Las tecnologías chinas para el cultivo de algodón se utilizan cada vez más en los países de Asia Central. En Uzbekistán, especialistas chinos, junto con socios locales, prueban variedades modernas y métodos de cultivo de algodón en un campo de unas 67 hectáreas, informa Xinhua, socio de TV BRICS.
En la parcela demostrativa se emplean tecnologías ampliamente utilizadas en la Región Autónoma Uigur de Xinjiang, en China: riego por goteo bajo película plástica, una mayor densidad de siembra y cosecha mecanizada. Los especialistas chinos acompañan el proyecto en todas sus etapas, desde la selección del terreno y las semillas hasta el cuidado de las plantas, además de asesorar a distancia a los agricultores locales. En 2026, el rendimiento de este campo podría superar las 8,25 toneladas de algodón en rama por hectárea.
En Asia Central también se están incorporando tecnologías digitales: sensores controlan las condiciones meteorológicas y la humedad del suelo las 24 horas del día, lo que permite gestionar con mayor precisión el riego, la aplicación de fertilizantes y otras labores agrícolas. Según investigadores chinos, este sistema permite ahorrar más de un 10 % de agua y casi un 20 % de fertilizantes por hectárea, al tiempo que aumenta el rendimiento en más de un 10 %.
También crece la demanda de semillas y maquinaria agrícola chinas. Los suministros de semillas procedentes de Xinjiang a los países de Asia Central aumentaron en un año de 800 a 1.500 toneladas. Los fabricantes chinos también suministran cosechadoras de algodón adaptadas a las condiciones locales.

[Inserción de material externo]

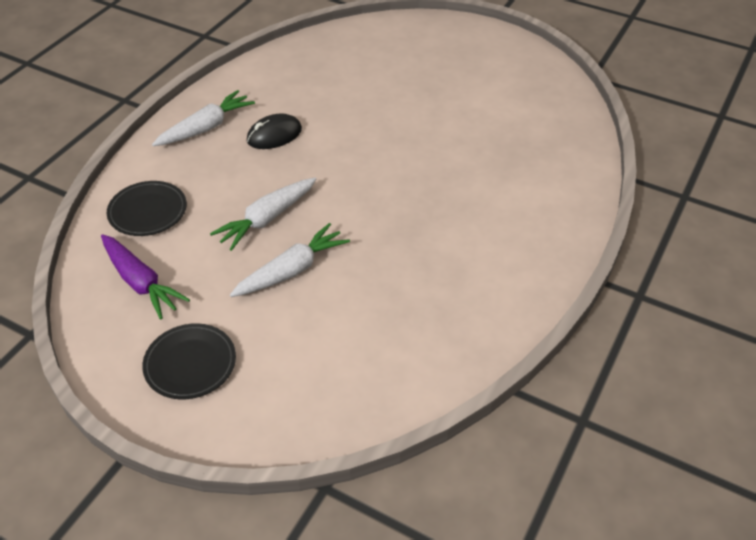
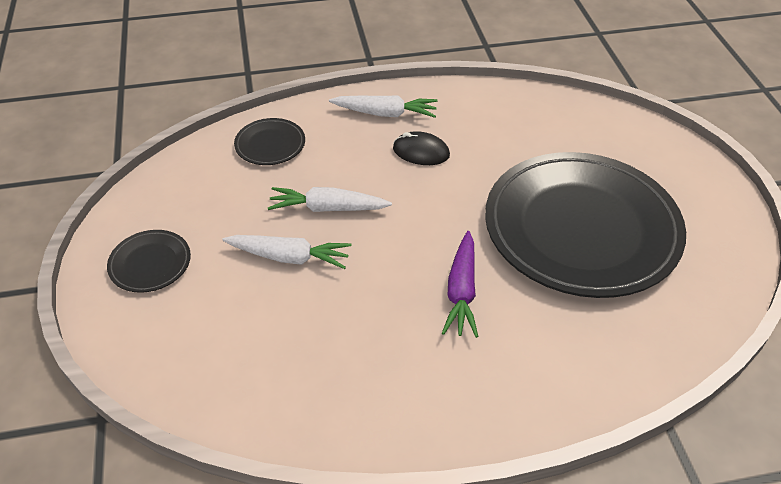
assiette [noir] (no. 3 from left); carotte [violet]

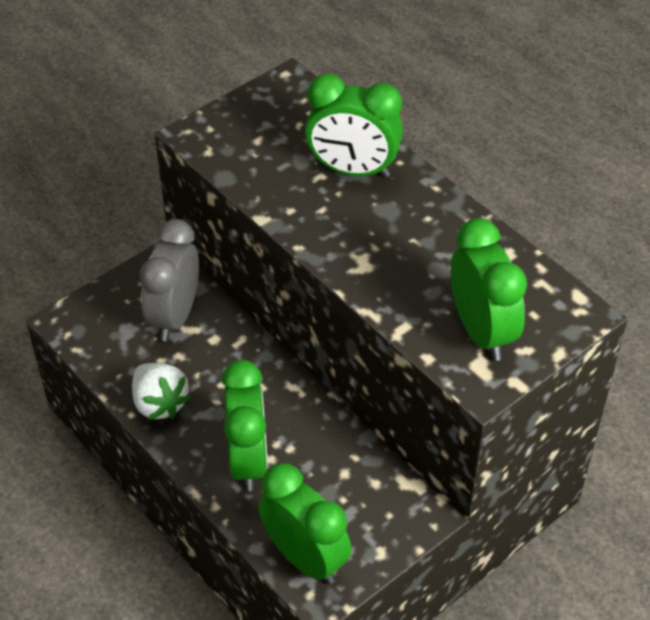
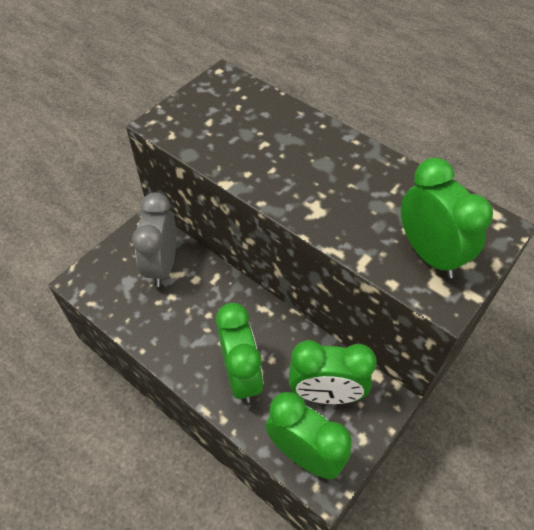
fraise [blanc]; réveil [vert] (no. 3 from left)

Según datos de una de las empresas, las máquinas chinas pueden costar aproximadamente la mitad que equipos comparables de fabricación europea y estadounidense.
Xinjiang es la principal región productora de algodón de China. En 2025 se cosecharon allí 6,17 millones de toneladas de algodón, equivalentes al 92,8 % de la producción nacional. El nivel de mecanización del sector algodonero de la región supera el 97 %.